Auriculastra acuta

Scientific classification
- Kingdom: Animalia
- Phylum: Mollusca
- Class: Gastropoda
- Order: Ellobiida
- Family: Ellobiidae
- Genus: Auriculastra
- Species: A. acuta
- Binomial name: Auriculastra acuta Connolly, 1922

= Auriculastra acuta =

- Authority: Connolly, 1922

Species of gastropod

Auriculastra acuta is a species of air-breathing land snail, a terrestrial gastropod mollusc in the family Ellobiidae, the salt marsh snails.

==Description==
The length of the shell attains 17.8 mm, its diameter 8 mm.
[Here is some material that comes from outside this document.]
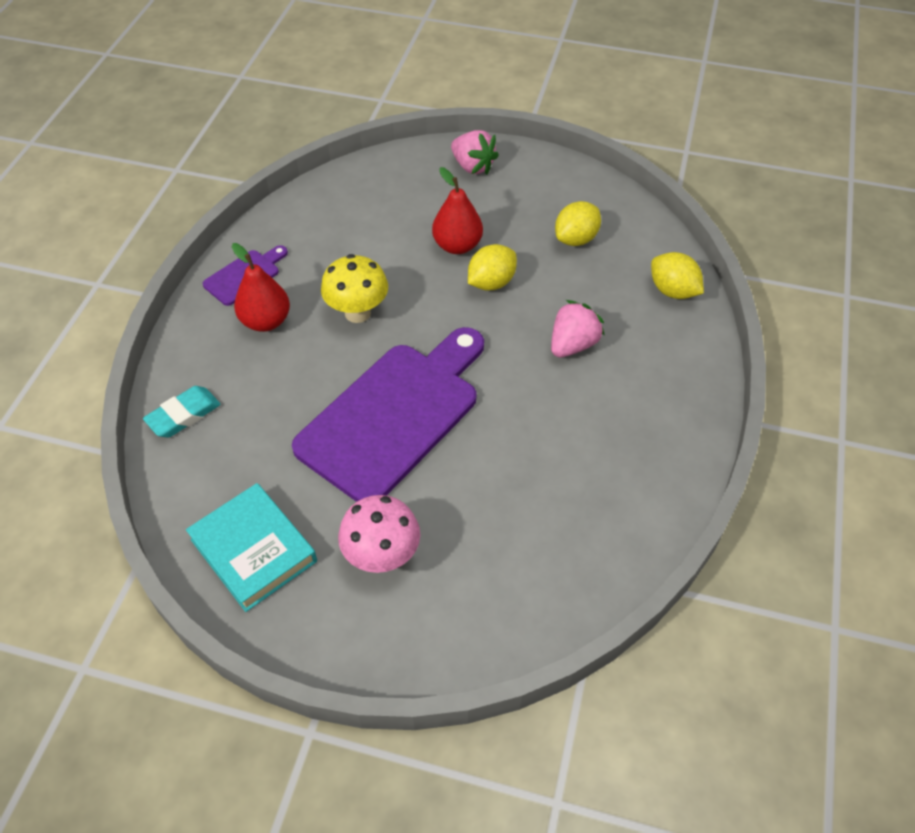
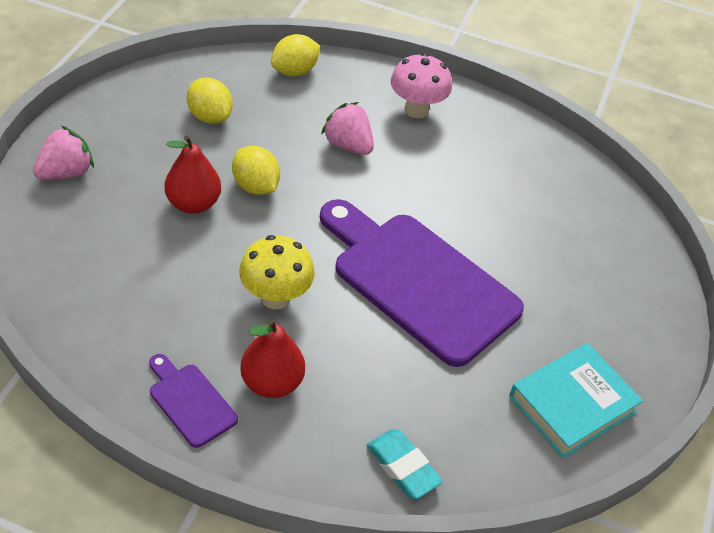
camera: 90 degrees left, 5 degrees down
(382, 556) = (574, 307): pink mushroom -> pink mushroom (416, 110)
(Original description) The shell is of fair size, fusiform, imperforate, and rather solid. In the type specimen it is bleached white and dull, but in fresh condition it is probably glossy and creamy-olivaceous. The spire is somewhat produced, with straight sides that meet at an angle of about 48°; the apex is acute. The seven whorls are almost flat, and regularly increasing, each being about one-third greater in height than its predecessor. They are sculptured with very faint, close, regular, almost straight transverse striae. The suture is extremely shallow and is strongly margined below. The aperture is inversely elongate-auriform, very acute at the apex and narrowly rounded at the base. The outer lip is simple, blunt, and gently outcurved, and is straight in profile. The columella is calloused, short, and straight, and is furnished with two deeply entering folds, of which the upper is by far the more prominent.

== Distribution ==
This species occurs at the coast of Mozambique.